VFOOD3020 - Items benefiting from the relief: animal feeding stuffs: introduction and background
Group 1 of Schedule 8 to the VAT Act 1994 allows zero-rating for animal feeding stuffs generally, but specifically excludes pet food that is canned, packaged or prepared and packaged wild bird food from that general relief (see VFOOD0200). VFOOD3000 looks at the legal references to animal feeding stuffs, the reasons for the relief for animal feeding stuffs, and the reason for the exclusion of pet food from this relief.
The decision to allow relief for animal feeding stuffs was taken in order to zero-rate a major component of the production of food for human consumption, so removing tax from the entire human food chain.

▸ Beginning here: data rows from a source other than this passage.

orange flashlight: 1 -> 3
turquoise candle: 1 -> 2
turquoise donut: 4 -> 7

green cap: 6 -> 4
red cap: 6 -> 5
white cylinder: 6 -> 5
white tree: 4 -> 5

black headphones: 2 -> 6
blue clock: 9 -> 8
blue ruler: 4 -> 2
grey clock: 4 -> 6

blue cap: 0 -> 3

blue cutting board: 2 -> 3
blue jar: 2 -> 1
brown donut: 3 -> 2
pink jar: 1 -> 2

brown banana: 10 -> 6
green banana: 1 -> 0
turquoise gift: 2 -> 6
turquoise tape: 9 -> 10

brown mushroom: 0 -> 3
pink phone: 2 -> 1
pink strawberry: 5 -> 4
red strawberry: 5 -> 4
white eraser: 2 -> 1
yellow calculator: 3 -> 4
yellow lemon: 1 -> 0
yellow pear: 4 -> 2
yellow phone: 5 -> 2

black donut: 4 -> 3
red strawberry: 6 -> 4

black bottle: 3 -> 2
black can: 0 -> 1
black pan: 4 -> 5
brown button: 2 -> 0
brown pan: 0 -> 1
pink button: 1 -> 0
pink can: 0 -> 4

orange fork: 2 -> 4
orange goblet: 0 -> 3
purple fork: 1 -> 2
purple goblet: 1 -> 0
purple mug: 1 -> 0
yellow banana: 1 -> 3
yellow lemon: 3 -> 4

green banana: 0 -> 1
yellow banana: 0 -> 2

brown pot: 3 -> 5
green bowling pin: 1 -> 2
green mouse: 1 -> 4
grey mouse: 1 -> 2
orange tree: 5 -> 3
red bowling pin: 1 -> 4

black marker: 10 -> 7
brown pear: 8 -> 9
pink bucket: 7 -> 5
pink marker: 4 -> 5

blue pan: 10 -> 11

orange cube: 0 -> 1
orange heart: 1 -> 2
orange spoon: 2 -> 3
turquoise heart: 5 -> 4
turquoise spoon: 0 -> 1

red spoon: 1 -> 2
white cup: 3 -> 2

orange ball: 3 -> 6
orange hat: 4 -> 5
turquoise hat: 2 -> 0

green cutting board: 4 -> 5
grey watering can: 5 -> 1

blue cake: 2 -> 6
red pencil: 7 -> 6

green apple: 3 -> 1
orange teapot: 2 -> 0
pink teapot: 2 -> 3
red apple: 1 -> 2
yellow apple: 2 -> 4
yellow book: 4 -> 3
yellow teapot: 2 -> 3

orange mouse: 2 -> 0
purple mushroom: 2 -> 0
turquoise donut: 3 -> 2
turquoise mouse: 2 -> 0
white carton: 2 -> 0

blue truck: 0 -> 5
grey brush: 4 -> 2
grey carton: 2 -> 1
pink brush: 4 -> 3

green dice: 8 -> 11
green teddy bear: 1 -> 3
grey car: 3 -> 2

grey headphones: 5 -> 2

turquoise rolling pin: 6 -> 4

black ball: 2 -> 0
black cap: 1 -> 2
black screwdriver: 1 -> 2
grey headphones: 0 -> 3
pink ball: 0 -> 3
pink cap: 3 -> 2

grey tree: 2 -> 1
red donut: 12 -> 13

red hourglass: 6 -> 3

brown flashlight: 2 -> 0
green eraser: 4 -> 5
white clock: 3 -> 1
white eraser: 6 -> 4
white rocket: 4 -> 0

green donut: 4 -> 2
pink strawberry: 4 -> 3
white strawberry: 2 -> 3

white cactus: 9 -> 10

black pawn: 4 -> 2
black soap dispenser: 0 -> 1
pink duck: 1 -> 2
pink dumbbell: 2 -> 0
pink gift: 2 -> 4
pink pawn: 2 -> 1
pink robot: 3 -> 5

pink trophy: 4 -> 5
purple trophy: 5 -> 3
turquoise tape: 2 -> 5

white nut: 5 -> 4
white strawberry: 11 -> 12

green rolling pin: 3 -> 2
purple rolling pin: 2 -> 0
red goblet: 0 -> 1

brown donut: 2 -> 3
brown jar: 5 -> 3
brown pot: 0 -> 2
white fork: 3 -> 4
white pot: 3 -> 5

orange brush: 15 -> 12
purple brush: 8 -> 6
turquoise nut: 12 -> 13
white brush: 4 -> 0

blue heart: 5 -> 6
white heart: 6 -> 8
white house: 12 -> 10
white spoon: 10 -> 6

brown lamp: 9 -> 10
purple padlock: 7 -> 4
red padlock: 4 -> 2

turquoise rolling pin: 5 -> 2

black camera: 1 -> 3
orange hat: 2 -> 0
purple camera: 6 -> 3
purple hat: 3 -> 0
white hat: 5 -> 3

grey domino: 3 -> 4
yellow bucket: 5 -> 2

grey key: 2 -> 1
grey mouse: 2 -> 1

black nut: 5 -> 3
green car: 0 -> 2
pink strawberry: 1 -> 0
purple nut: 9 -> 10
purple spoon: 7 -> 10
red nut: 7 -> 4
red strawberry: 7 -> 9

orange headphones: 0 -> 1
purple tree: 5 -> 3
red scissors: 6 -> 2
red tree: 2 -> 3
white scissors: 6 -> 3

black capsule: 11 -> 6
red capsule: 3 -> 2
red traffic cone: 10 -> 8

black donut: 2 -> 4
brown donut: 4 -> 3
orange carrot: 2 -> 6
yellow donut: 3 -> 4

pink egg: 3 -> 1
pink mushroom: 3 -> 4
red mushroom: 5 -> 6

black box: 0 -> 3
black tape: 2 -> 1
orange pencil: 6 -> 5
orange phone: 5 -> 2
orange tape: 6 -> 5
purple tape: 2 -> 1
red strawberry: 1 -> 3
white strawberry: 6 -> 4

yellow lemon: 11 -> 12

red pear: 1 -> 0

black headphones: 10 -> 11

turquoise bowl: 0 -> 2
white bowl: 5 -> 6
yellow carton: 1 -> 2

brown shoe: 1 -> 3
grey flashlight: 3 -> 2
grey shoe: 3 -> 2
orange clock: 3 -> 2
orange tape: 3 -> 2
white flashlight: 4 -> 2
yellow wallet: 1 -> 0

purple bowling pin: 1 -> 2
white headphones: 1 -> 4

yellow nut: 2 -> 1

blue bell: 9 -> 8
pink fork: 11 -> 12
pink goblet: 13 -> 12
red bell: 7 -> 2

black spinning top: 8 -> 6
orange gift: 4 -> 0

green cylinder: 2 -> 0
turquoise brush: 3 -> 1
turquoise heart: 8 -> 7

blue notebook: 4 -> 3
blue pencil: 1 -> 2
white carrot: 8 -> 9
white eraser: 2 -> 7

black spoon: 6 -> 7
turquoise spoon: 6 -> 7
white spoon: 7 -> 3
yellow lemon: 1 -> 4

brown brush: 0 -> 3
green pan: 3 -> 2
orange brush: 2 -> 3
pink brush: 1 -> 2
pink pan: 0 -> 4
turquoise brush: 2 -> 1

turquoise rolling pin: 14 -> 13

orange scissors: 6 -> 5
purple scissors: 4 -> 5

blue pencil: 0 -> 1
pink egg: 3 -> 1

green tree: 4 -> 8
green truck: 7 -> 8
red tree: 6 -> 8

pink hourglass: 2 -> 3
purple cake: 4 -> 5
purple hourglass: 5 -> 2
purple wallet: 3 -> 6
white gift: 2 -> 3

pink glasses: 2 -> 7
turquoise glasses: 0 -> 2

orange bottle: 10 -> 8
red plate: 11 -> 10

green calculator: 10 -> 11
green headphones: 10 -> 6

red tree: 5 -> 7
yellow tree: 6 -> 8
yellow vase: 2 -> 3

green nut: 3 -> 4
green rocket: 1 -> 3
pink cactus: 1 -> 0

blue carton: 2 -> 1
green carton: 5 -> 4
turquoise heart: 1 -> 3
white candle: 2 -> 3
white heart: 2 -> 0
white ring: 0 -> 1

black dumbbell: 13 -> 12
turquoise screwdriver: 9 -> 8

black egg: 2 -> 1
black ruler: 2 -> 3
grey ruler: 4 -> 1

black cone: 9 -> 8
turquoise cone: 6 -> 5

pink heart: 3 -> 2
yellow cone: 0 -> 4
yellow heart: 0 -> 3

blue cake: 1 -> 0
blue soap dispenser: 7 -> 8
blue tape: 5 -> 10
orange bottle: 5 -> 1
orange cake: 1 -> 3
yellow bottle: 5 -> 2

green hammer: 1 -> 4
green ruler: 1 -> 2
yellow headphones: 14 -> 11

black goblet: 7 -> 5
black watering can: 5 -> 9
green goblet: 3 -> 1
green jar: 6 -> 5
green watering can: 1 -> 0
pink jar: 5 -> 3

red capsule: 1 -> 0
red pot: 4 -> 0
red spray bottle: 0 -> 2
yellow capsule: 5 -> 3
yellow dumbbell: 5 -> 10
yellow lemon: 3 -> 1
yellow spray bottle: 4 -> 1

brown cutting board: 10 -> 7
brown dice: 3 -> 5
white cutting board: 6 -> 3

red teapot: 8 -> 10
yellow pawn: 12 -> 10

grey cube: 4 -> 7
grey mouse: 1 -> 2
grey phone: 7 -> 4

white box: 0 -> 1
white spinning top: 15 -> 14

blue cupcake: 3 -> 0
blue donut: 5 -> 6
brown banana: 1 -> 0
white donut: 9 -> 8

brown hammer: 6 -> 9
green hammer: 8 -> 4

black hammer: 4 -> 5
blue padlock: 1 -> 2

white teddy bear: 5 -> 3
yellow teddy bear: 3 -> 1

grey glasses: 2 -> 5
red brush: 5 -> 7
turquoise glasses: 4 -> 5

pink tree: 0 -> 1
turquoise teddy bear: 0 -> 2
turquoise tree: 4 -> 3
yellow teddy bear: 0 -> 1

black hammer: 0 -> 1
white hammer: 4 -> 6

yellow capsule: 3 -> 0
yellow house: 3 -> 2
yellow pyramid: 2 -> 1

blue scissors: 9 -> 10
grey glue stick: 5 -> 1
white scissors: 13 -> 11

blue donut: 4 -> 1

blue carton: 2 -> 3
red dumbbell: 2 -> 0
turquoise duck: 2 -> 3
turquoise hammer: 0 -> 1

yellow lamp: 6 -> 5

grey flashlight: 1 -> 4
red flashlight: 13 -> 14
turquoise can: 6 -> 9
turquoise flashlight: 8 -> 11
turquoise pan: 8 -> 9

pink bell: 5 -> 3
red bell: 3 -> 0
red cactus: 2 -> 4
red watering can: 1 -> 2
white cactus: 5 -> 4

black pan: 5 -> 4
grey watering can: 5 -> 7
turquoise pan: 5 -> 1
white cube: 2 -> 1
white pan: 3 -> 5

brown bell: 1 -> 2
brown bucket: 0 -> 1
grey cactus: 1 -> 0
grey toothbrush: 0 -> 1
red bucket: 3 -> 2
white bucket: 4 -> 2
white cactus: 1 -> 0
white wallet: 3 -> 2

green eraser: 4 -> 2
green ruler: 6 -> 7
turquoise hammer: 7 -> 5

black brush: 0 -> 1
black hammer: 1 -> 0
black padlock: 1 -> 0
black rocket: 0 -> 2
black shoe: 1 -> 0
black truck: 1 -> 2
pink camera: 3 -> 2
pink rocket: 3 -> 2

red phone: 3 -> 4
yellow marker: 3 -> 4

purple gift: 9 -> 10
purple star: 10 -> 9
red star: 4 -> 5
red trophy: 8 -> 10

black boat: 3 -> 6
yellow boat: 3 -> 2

Given this intention, consideration was given to restricting relief specifically to feed for animals yielding or producing food for human consumption. However, the practical difficulties of this approach would have been immense, given that, for example, a horse (or even a zebra or giraffe in a zoo) eats similar food to cattle or sheep. It would have been necessary to introduce some form of end-use control. Given the nature of the agricultural produce industry, which operates largely through a network of brokers, end-use control would have been unworkable, because most suppliers would have no idea what species of animal their produce would eventually be eaten by. It was therefore decided to remove zero-rating from the most significant class of non-food animals by introducing an exclusion for pet food.
Pet food had been chargeable with purchase tax since 1969, so the general public were used to it being taxed; it also produced a significant and useful amount of revenue.
The wording of the exclusion is a straightforward copy of the purchase tax legislation. There have been no changes to the law in this area since the inception of VAT.